Alzheimer’s disease is a neurodegenerative disorder characterized by cognitive and behavioral problems. Patients initially experience memory loss and confusion that gradually leads to behavior and personality changes, a decline in cognitive abilities and ultimately to severe loss of mental function. Alzheimer’s disease is characterized by the formation of amyloid plaques in the brain [aggregates of beta-amyloid proteins derived from the beta-amyloid precursor protein (APP)], and the loss of neurons responsible for memory and learning. Alzheimer’s disease is estimated to affect more than 36 million individuals worldwide, and is the most common form of dementia in the elderly population. Currently there are no drugs available to either stop or stabilize disease progression.

Endosomes are membrane-bounded compartments inside cells that sort the destiny of molecules, including degradation and recycling. Endosomes are highly active APP processing sites, where APP is processed into its cleaved products. Endosomal abnormalities due to the upregulation of an early endosomal regulator called rab5, correspond to the earliest known disease-specific neuronal response in Alzheimer’s patients. Endosomes were shown to swell abnormally in some neurons, a phenomenon that can begin in infancy as reported in cases of Down syndrome, a genetic disorder also known as trisomy 21 characterized by characteristic facial features, delayed growth and intellectual disability. Down’s syndrome leads to early-onset Alzheimer’s disease. It is estimated that 75% of all Down syndrome patients who are aged 65 or older develop Alzheimer’s disease.

Researchers have now reported that in disorders like Alzheimer’s and Down syndrome a molecule called beta-CTF (beta-cleaved carboxy-terminal fragment of APP) forms more rapidly on endosomes inducing a pathway that ultimately leads to the loss of neurons crucial for memory formation.

Researchers discovered that beta-CTF is linked to rab5 through a third protein known as APPL1. The decrease in APPL1 levels in cells from Down syndrome patients was found to abolish the abnormal endocytic process. According to the team, high levels of beta-CTF trigger APPL1, which in turn mediates endosomal rab5 over-activation in Alzheimer’s and Down syndrome.
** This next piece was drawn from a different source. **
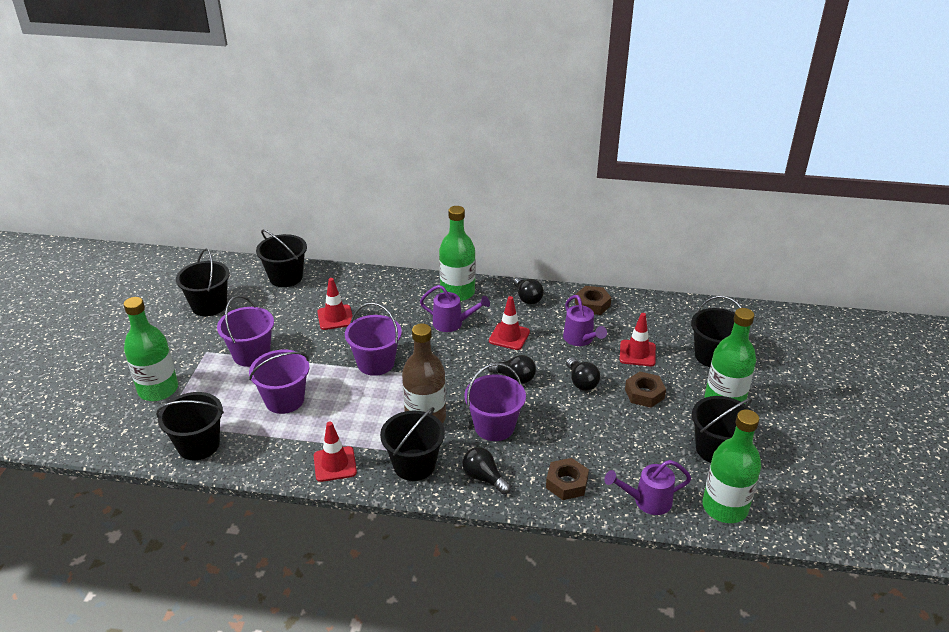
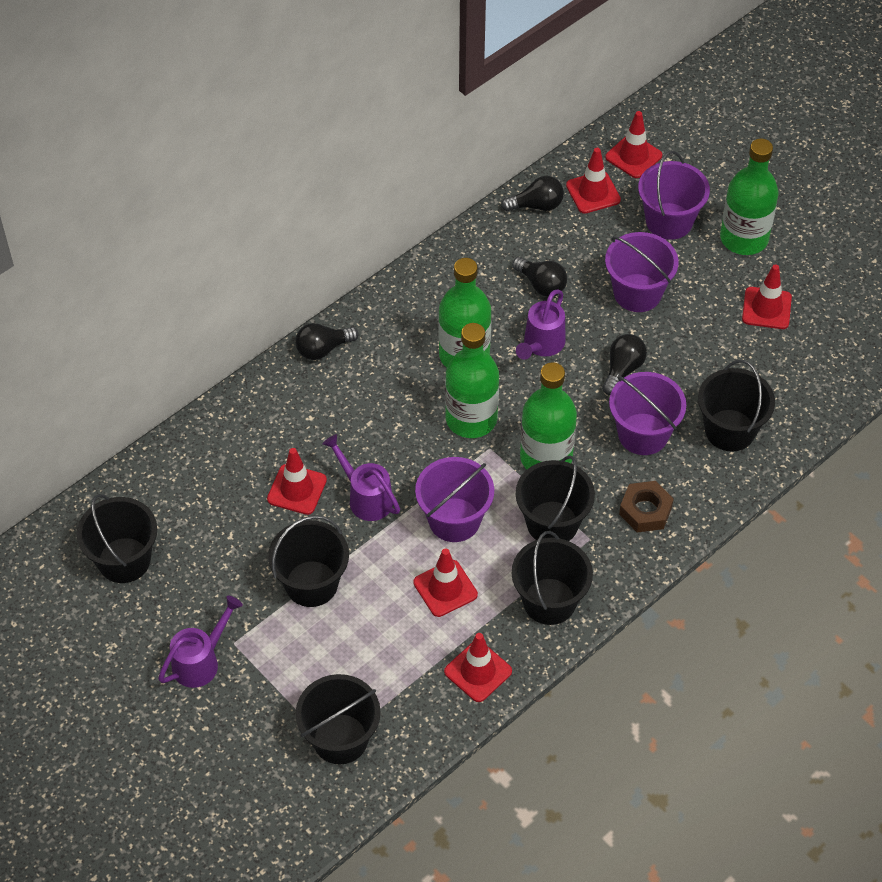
brown bottle: 1 -> 0
brown nut: 3 -> 1
red traffic cone: 4 -> 6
The research team concluded that APPL1 is the missing link between beta-CTF and endosomal abnormalities, and suggest that their findings underscore the importance of beta-CTF in Alzheimer’s disease development and its potential use as a therapeutic target.

“It will be important to consider the role of β[beta]CTF in the design of future therapies for Alzheimer’s disease and in the interpretation of current clinical trials of BACE1 inhibitors (…) the primary action of these inhibitors is actually to block formation of ßCTF,” concluded the study’s senior author Dr. Ralph A. Nixon in a news release.